El carácter divulgador y divagador de los escritos político-sociales de Russell explica en parte el que a menudo los lectores (más o menos decepcionados) zanjen el problema del pensamiento del filósofo sobre esas cuestiones remitiéndose simplemente a sus tendencias políticas.

Las tendencias políticas de Russell

Lo más frecuente es limitarse a caracterizarlas como liberalismo e individualismo. Pero, aparte de que ésa es una descripción vaga, ocurre que incluso para dar una imagen superficialmente adecuada habría que añadirle dos conceptos más, que aparecen en los escritos de Russell con la misma frecuencia y en los mismos contextos que los de libertad e individualismo: los conceptos de organización (o coherencia social) y progreso. Estos conceptos, por otra parte, actúan como limitadores de los otros dos, que se enuncian, en realidad, siempre con una acentuación moderantista. Así, por ejemplo, en Autoridad e individuo: «El problema fundamental que me propongo tratar en este ensayo es el siguiente: ¿cómo podemos combinar el grado de iniciativa individual necesario para el progreso con el grado de coherencia social indispensable para sobrevivir?»7. (Pero a veces la moderación de las nociones liberales y progresistas tiene un sentido socialista más o menos preciso).

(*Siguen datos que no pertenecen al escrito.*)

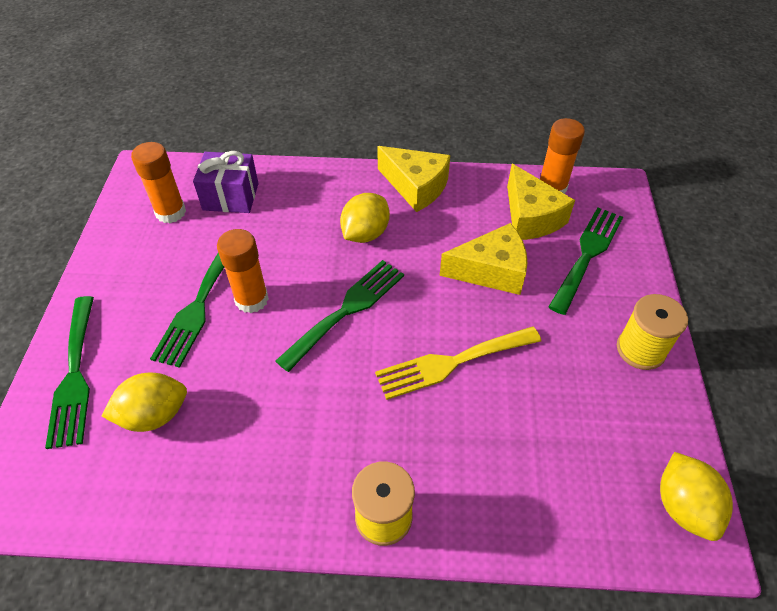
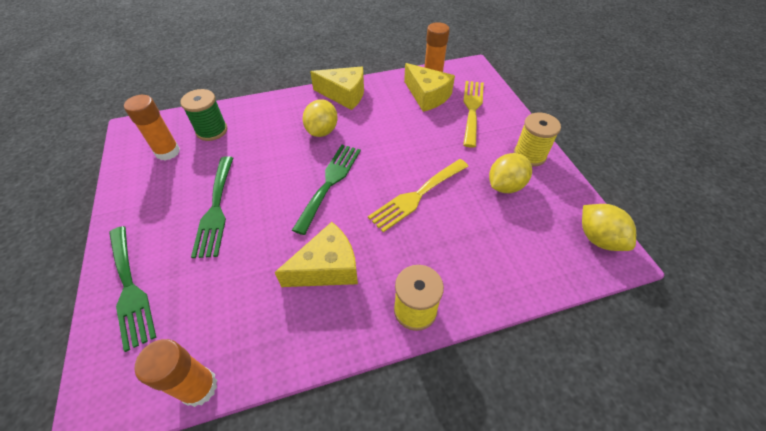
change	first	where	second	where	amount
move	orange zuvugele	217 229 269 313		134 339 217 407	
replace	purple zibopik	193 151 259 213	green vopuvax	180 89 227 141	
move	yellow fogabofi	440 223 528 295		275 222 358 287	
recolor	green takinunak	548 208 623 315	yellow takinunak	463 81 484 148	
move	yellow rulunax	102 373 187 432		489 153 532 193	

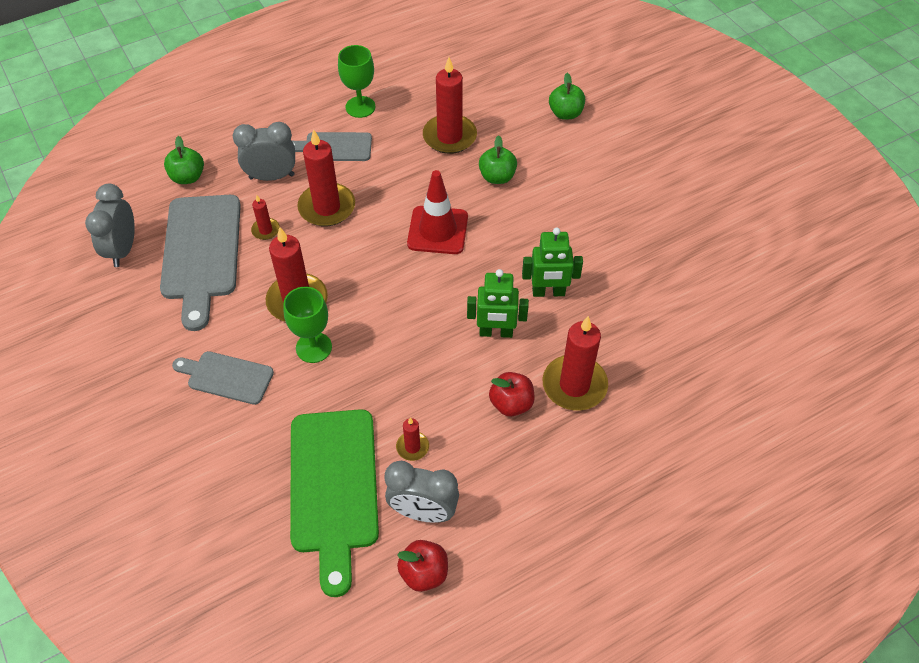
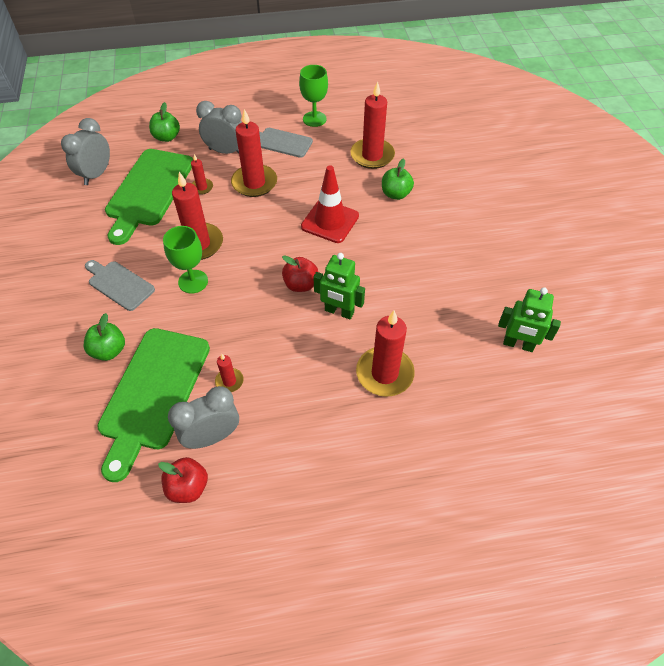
change	first	where	second	where	amount
move	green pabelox	549 73 585 120		83 313 125 361	
recolor	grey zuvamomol	160 195 241 331	green zuvamomol	105 149 193 245	
rotate	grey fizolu	385 461 459 523		168 386 239 449	120 degrees clockwise
move	red pabelox	489 372 535 417		282 255 318 292	
move	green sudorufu	522 227 583 297		498 287 561 352	

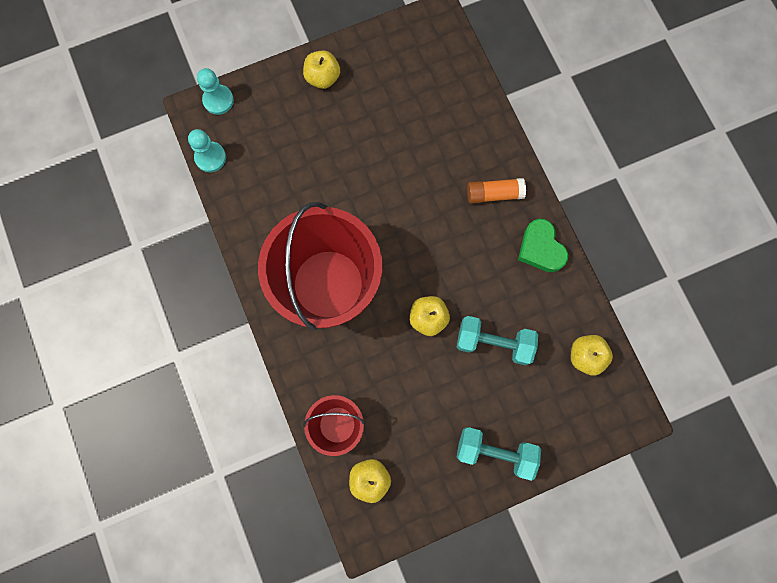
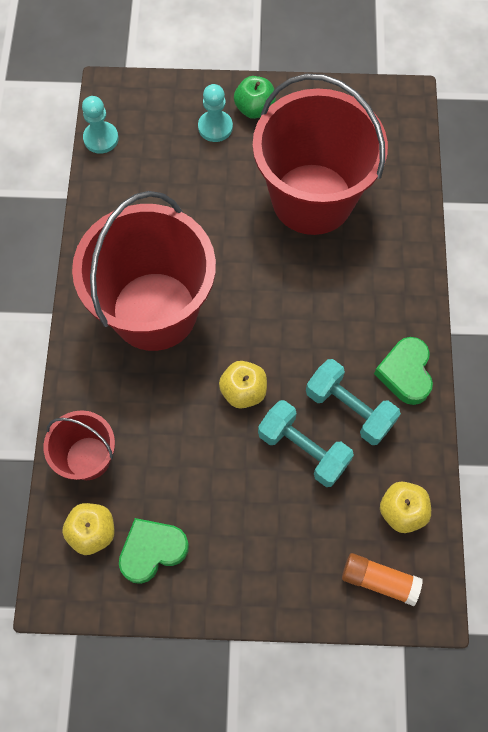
change	first	where	second	where	amount
insert			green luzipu	119 518 189 584	
move	turquoise zopemoton	197 68 234 115		198 84 233 142	
recolor	yellow pabelox	303 51 340 89	green pabelox	234 76 276 119	
insert			red firubuso	253 74 388 235	
move	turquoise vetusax	457 427 541 481		306 359 401 445	
move	orange zuvugele	467 178 526 204		342 553 423 606	

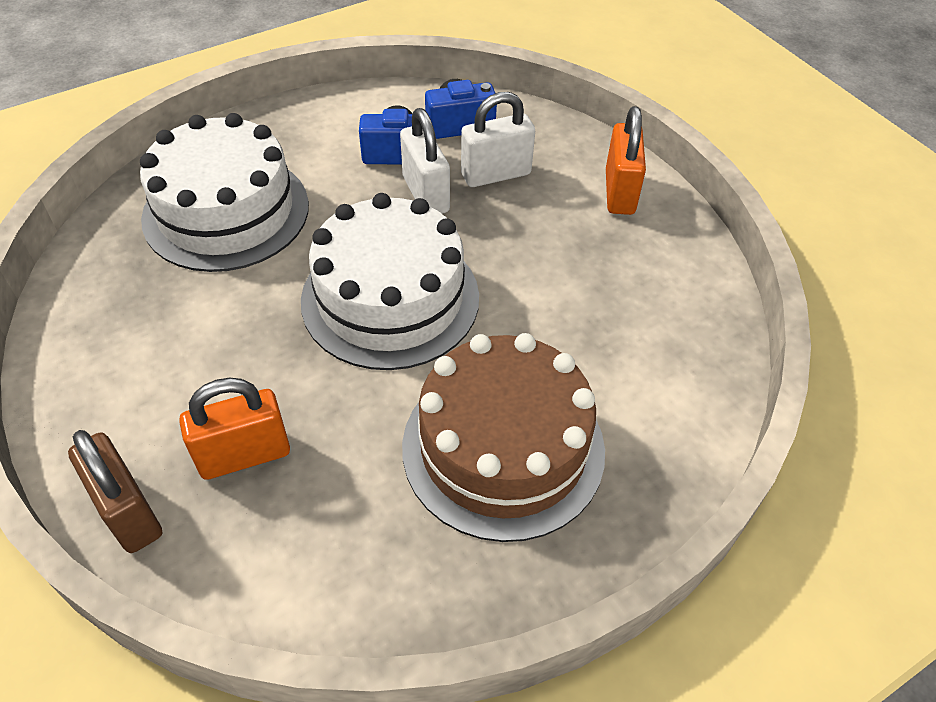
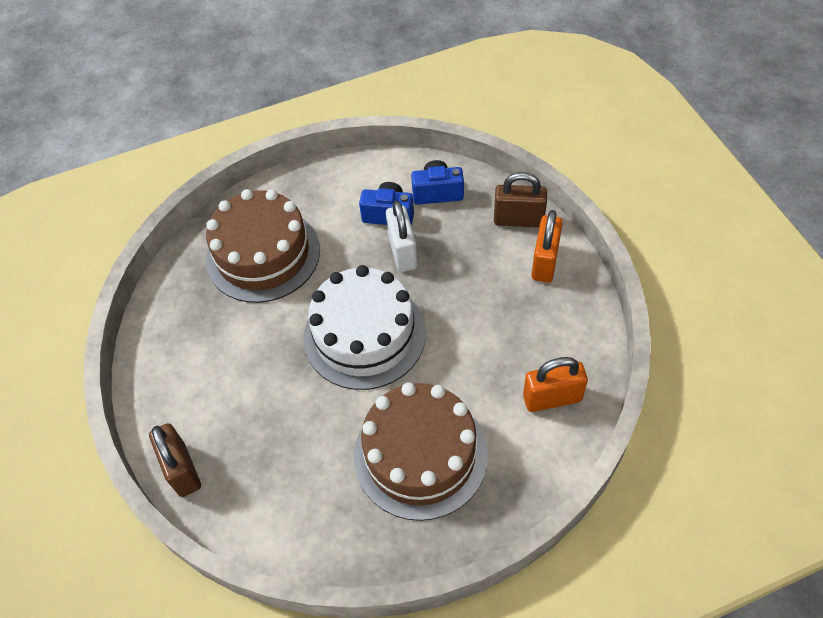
change	first	where	second	where	amount
recolor	white tefobax	140 113 309 272	brown tefobax	206 189 320 303	
insert			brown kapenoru	494 172 547 227	
move	orange kapenoru	179 378 290 480		523 357 588 412	
delete	white kapenoru	461 92 535 187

Aún más inexacto aunque tenga su parcial fundamento es atribuir anarquismo a Russell. Las restricciones al despliegue del principio del individualismo y el mismo planteamiento adjetivo del tema de la libertad no obedecen sólo a la despierta sensibilidad de Russell para con los aspectos biológicos, humano-zoológicos de la vida social sensibilidad que le obliga a tener en cuenta cuestiones como las de la coherencia y la supervivencia de la especie, tan frecuentemente ignoradas por el pensamiento subjetivamente revolucionario en sus variedades no-científica8, sino que arraigan también en típicos prejuicios conservadores, principalmente en la idea de la eternidad del estado o poder político. Russell considera imperecedero el estado, sin conocer siquiera la distinción marxiana entre poder político y administración productiva: «Creo que las finalidades primordiales del gobierno han de ser tres: seguridad, justicia y conservación. Estos objetivos tienen la máxima importancia para la felicidad humana y sólo se pueden conseguir por medio de la actuación del estado»9.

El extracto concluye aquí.